Di tengah kegelisahan itu, Sari muncul dengan ide berani. “Aku akan mencoba memancing makhluk itu keluar. Mungkin dengan begitu kita bisa mengalihkan perhatiannya dan menjaga Fahri lebih aman,” ujarnya, tekad menyala dalam tatapan matanya.
Rizal menatapnya lurus. “Ini berbahaya, tapi kita tidak punya pilihan lain.”
Dengan perlahan dan hati-hati, Sari melangkah ke area terbuka, membawa obor dan mengeluarkan suara-suara aneh, berusaha meniru bunyi yang pernah didengarnya dari bawah kanopi hutan—bunyian yang diduga bisa menarik perhatian makhluk itu.
Suasana menjadi tegang, semua mata tertuju pada Sari yang berdiri sendiri dalam gelap. Namun, keheningan menjawab dan hanya suara angin yang berdesir. Beberapa saat berlalu tanpa tanda-tanda makhluk itu muncul.
Sari menatap sekeliling dengan putus asa. “Tidak ada...dia tidak muncul,” bisiknya serak.
Tiba-tiba, bukannya makhluk yang keluar, semak di dekatnya berguncang keras, namun hanya seekor babi hutan besar melintas dengan cepat, meninggalkan kebingungan dan ketegangan baru.

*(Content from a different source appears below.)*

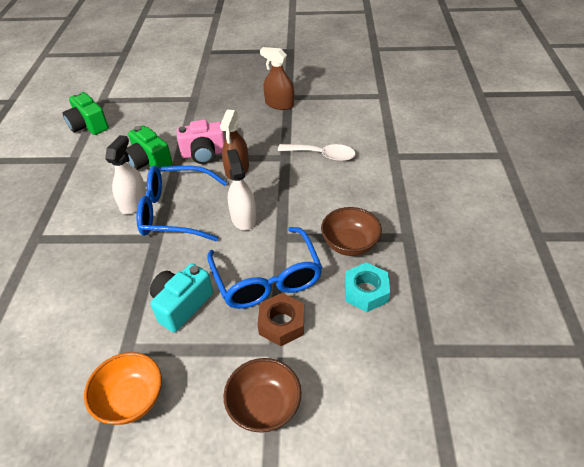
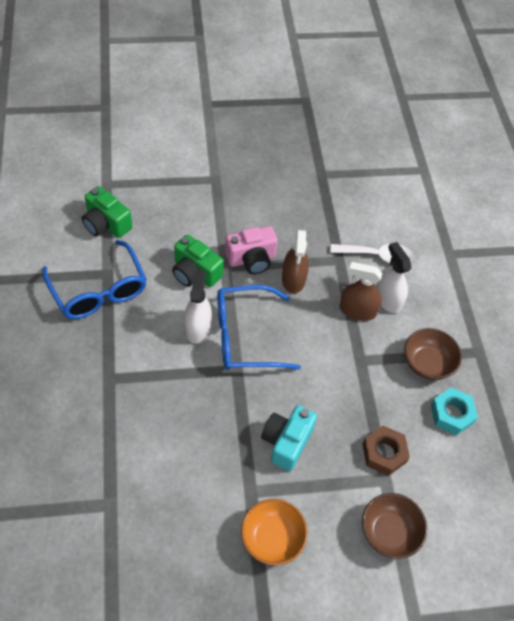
camera: 15 degrees left, 10 degrees up
(243, 218) = (317, 340): white spray bottle -> white spray bottle (388, 299)
(267, 279) = (359, 408): blue glasses -> blue glasses (99, 291)
(279, 104) = (314, 185): brown spray bottle -> brown spray bottle (357, 310)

“Kita gagal,” ujar Sari sambil menunduk, merasa beban tanggung jawab begitu berat.
Mereka kembali ke tempat Fahri dengan langkah pelan dan hati dipenuhi kekhawatiran. Sekarang, mereka tahu ancaman itu tidak mudah dihadapi, dan hutan semakin memperlihatkan sisi gelap yang penuh dengan kejutan dan bahaya tersembunyi.
Malam itu, rasa takut bukan hanya dari dunia luar, tetapi tumbuh dari kekalahan yang mereka rasakan—mengikis semangat dan meninggalkan luka yang dalam, baik di tubuh maupun di jiwa.